O dólar operou em alta durante toda a sessão, mas as máximas foram batidas pela manhã, com os investidores preocupados com o futuro do ajuste fiscal, pois nesta semana serão discutidas no Senado as Medidas Provisórias 664 e 665, que endurecem as regras de benefícios previdenciários e trabalhistas. Além disso, pairou um mal-estar com a ausência do ministro Joaquim Levy no anúncio do contingenciamento na sexta-feira, que levantou a discussão sobre divergências no valor do corte em relação ao Ministério do Planejamento.

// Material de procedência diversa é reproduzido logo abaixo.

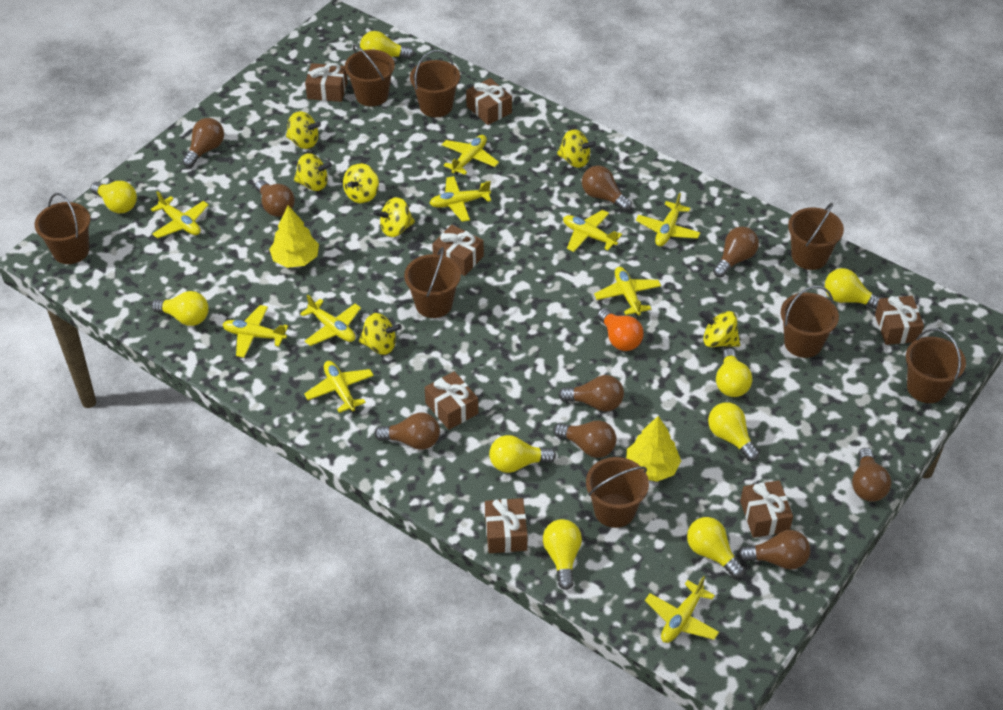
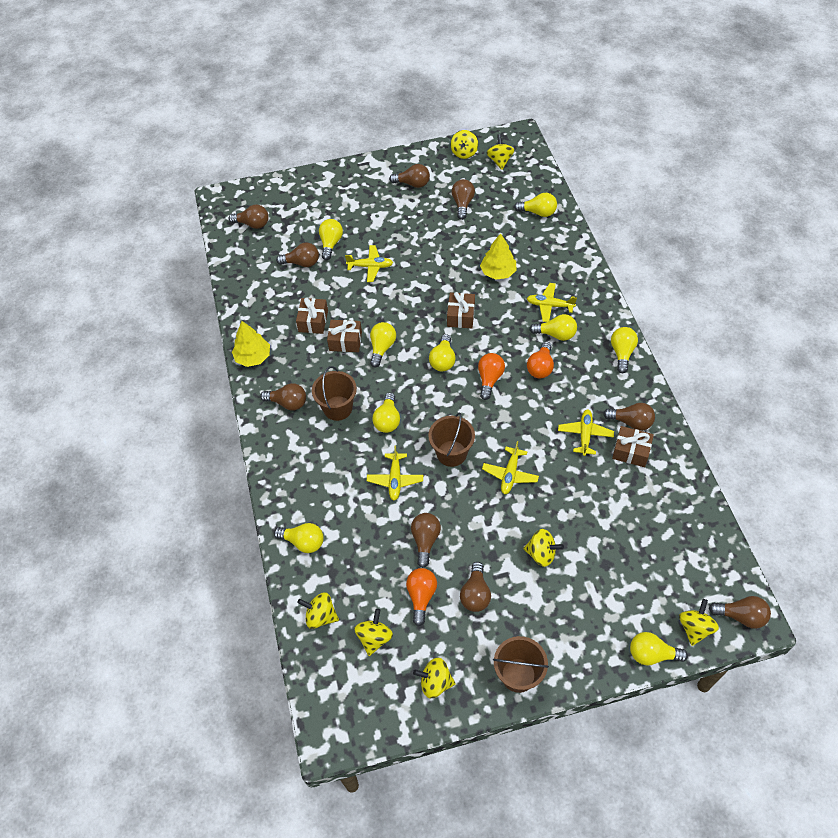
brown bucket: 8 -> 3
brown gift: 7 -> 4
orange light bulb: 1 -> 3
yellow plane: 10 -> 5

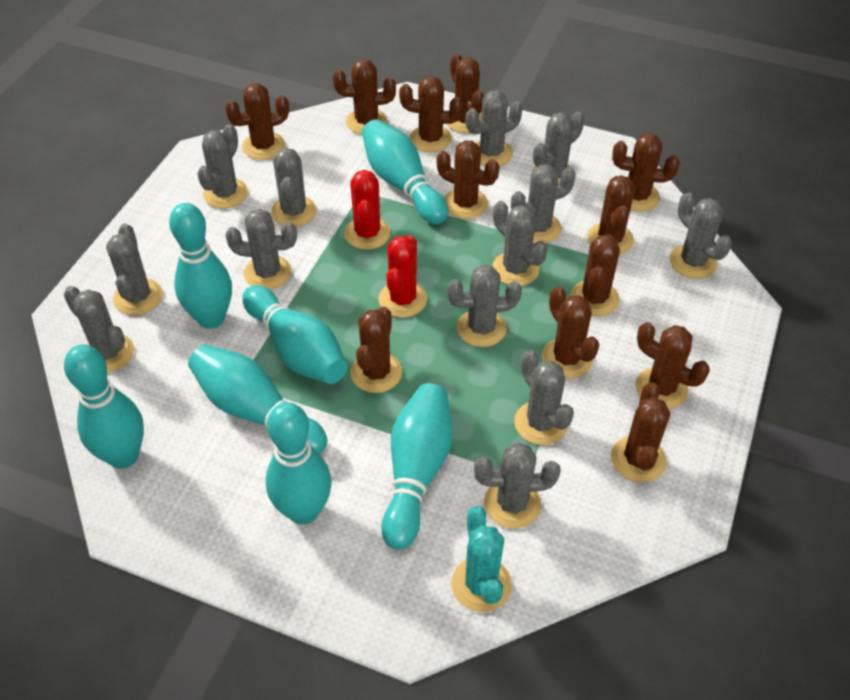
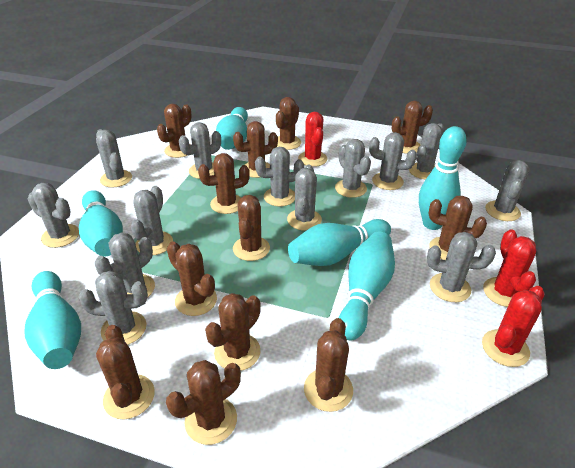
red cactus: 2 -> 3
turquoise bowling pin: 7 -> 6
turquoise cactus: 1 -> 0

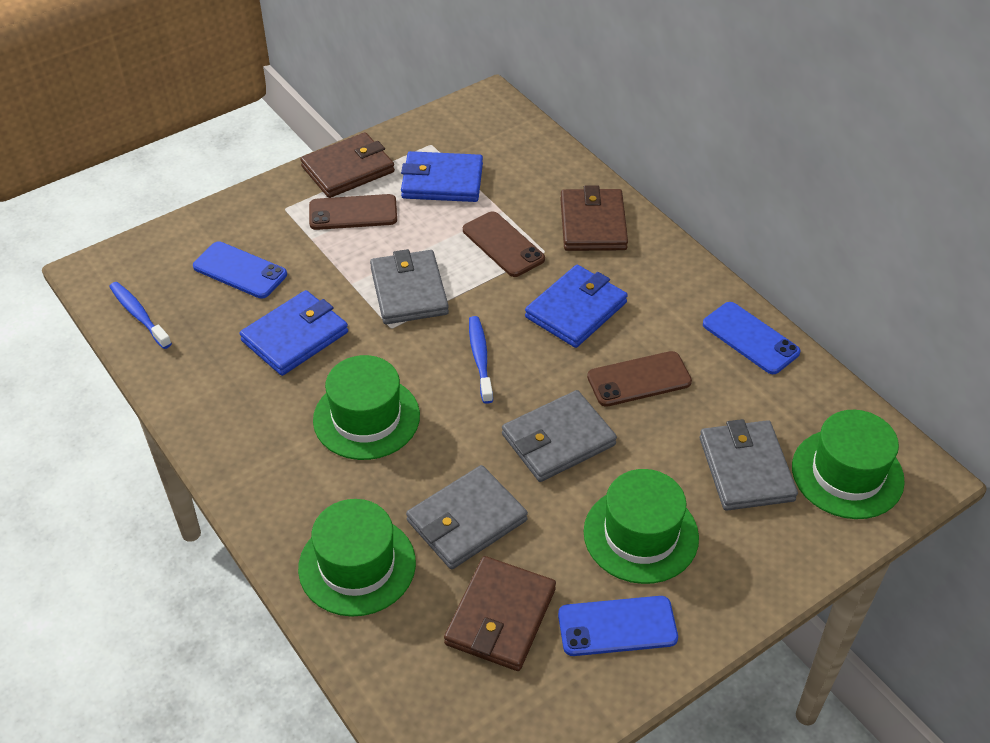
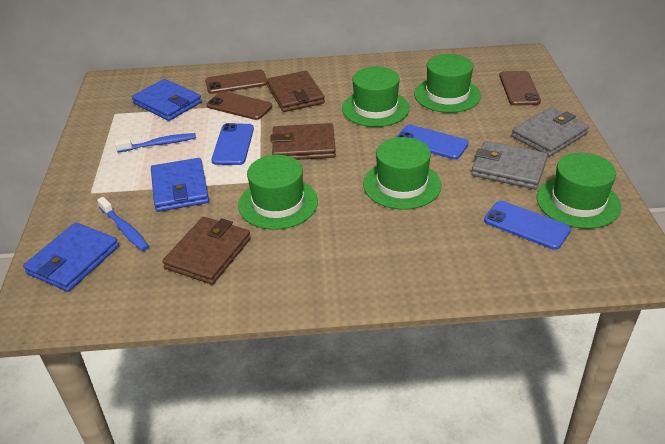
green hat: 4 -> 5
grey wallet: 4 -> 2

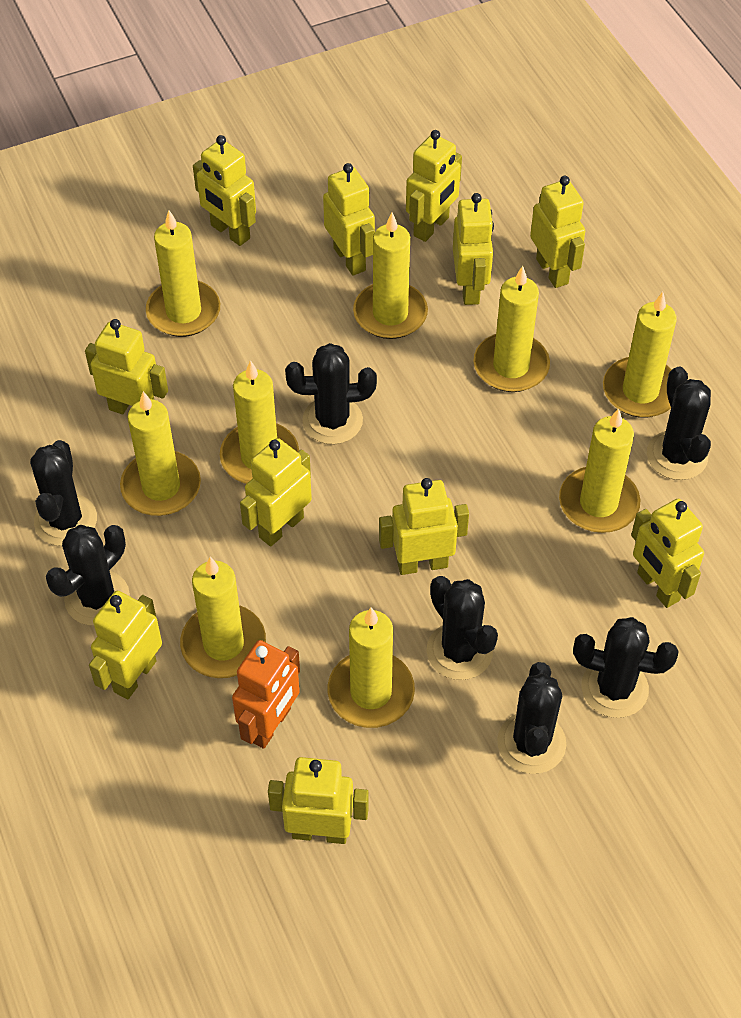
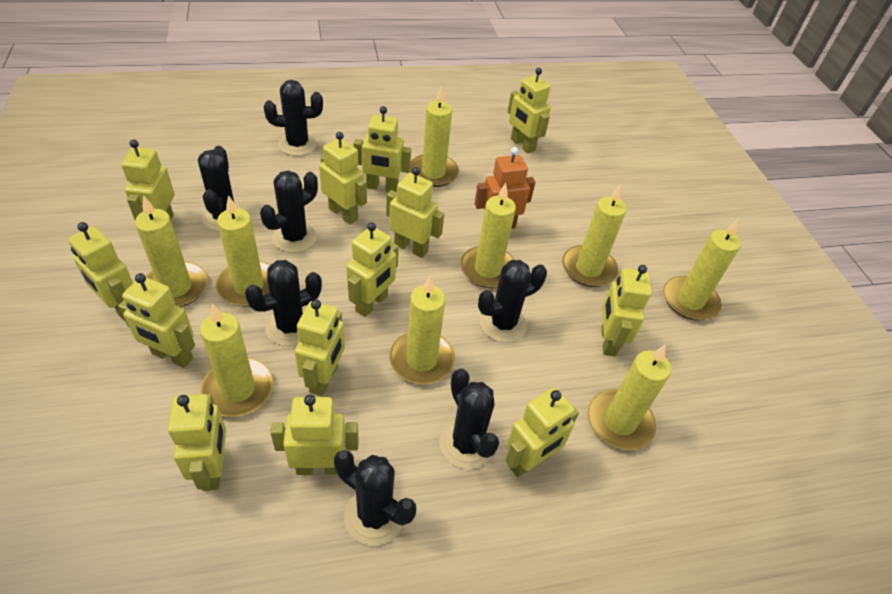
yellow robot: 11 -> 13

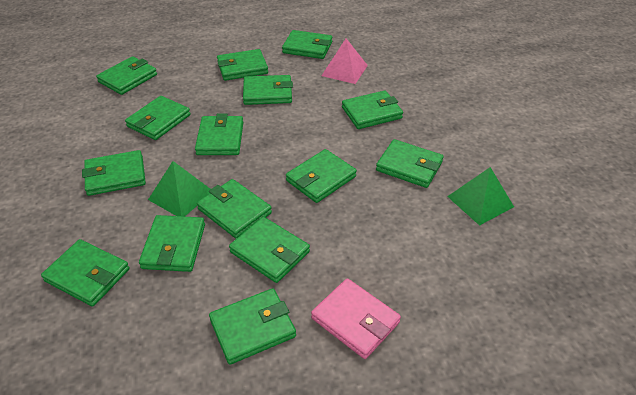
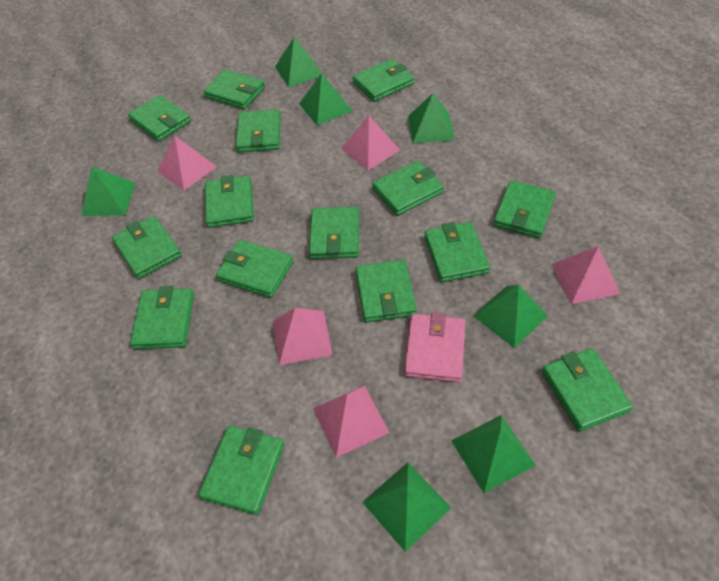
green pyramid: 2 -> 7
pink pyramid: 1 -> 5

No início da tarde, declarações do ministro aliviaram um pouco as tensões, levando o dólar a renovar mínimas, e os investidores que compraram moedas pela manhã devolveram parte do movimento na etapa vespertina.

Levy, em entrevista coletiva, negou que houvesse qualquer divergência com o ministro do Planejamento, Nelson Barbosa, com relação ao valor do contingenciamento do Orçamento, fixado em R$ 69,9 bilhões, por causa da sua ausência na cerimônia de anúncio, na sexta-feira, 22. "Não houve divergência. Estava gripado", disse. E logo em seguida emendou uma tosse que arrancou risadas das pessoas presentes. Ele garantiu ainda que em nenhum momento pensou em deixar o governo e a cadeira de ministro da Fazenda.